DEMAND KEY FACTOR IN WORLDWIDE CRUDE PRICES AND DRILLING

Robert J. Beck Economics Editor The global demand surge that rescued world crude oil prices in 1994 will continue through 1995 and at least sustain, if not increase, worldwide drilling activity. Although average world crude oil prices at the end of 1994 were somewhat higher than a year earlier, the average price for all of last year was down from that of 1993. Prices started the year very weak but gathered strength as worldwide petroleum demand growth exceeded expectations.
Nov. 18, 1991
14 min read
Robert J. Beck
Economics Editor

The global demand surge that rescued world crude oil prices in 1994 will continue through 1995 and at least sustain, if not increase, worldwide drilling activity.

Although average world crude oil prices at the end of 1994 were somewhat higher than a year earlier, the average price for all of last year was down from that of 1993. Prices started the year very weak but gathered strength as worldwide petroleum demand growth exceeded expectations.

Production capacity remained sufficient to meet the growing need for crude, and the potential for return of Iraqi exports, embargoed by the United Nations since August 1990, lingered over the market. Attempts by the Organization of Petroleum Exporting Countries (OPEC) to balance the market were hampered by increases in non-OPEC crude output in 1994.

For several years the average world export crude oil price fluctuated seasonally within the range of $16-20/bbl. This band appears to have dropped to $13-17/bbl.

The increase in world demand will be the greatest factor in the market in 1995. As economic activity increases, petroleum demand is projected to rise among the industrialized-nation members of the Organisation for Economic Cooperation and Development (OECD) and in developing countries outside the Former Soviet Union (FSU).

Economic developments in the FSU remain crucial. The region's difficult transition to a new economic system has dragged down crude oil production and petroleum use. Regional exports have not slumped nearly as much, but that will change when consumption recovers. Timing of that recovery is a major question for the market.

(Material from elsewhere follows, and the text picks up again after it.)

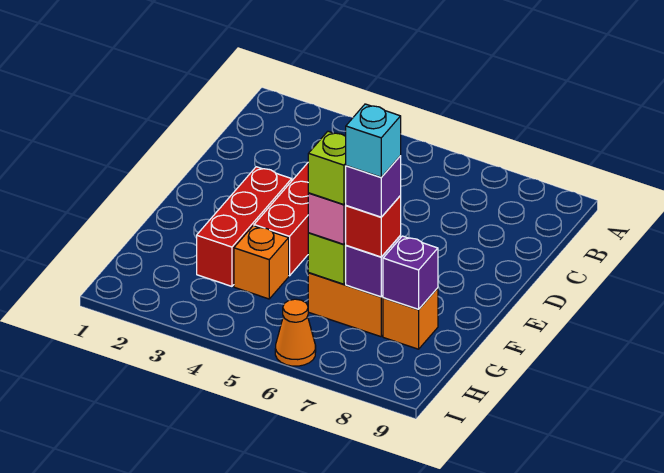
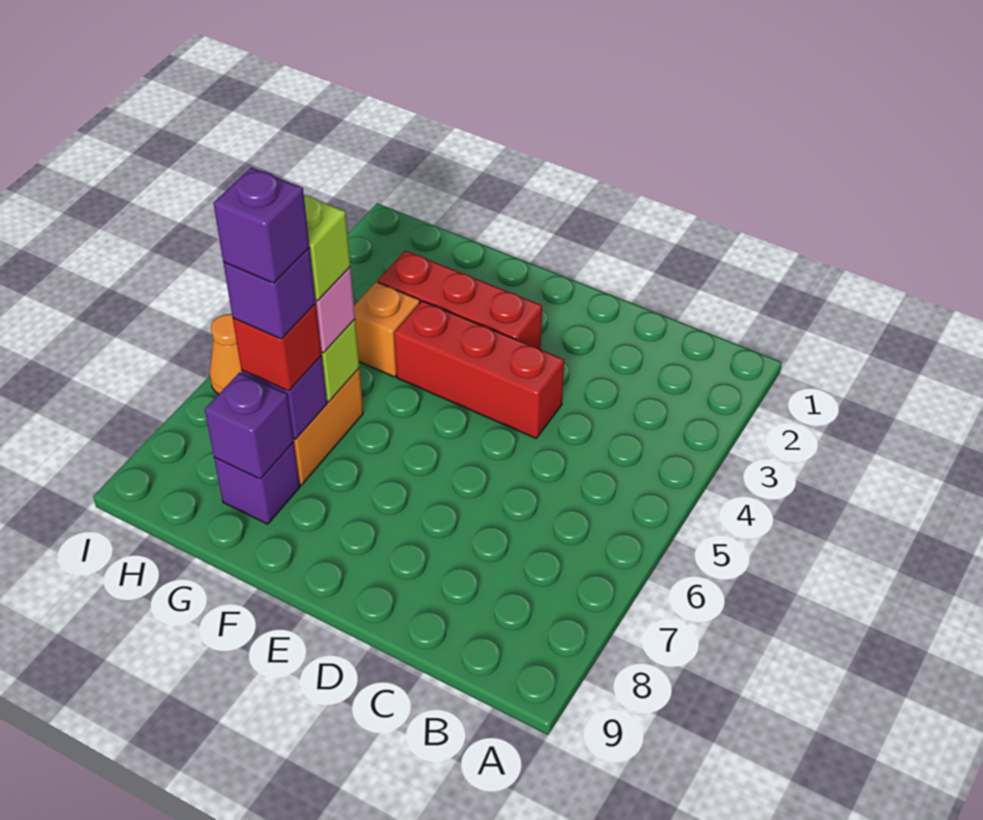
cyan brick G7 level 5 -> purple brick G7 level 5
orange brick G8 level 1 -> purple brick G8 level 1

As always, political and economic changes in the producing countries of the Middle East would affect petroleum supplies, prices, and industry activity but are impossible to predict.

ECONOMIC GROWTH RATES

Strength in petroleum demand this year and last is mainly a function of strengthening economies around the world.

Economic growth continued last year in the U.S. and Asia. In Europe, Germany, France, and Italy joined the U.K. in recovery. And Japan's economy started to pull out of stagnation.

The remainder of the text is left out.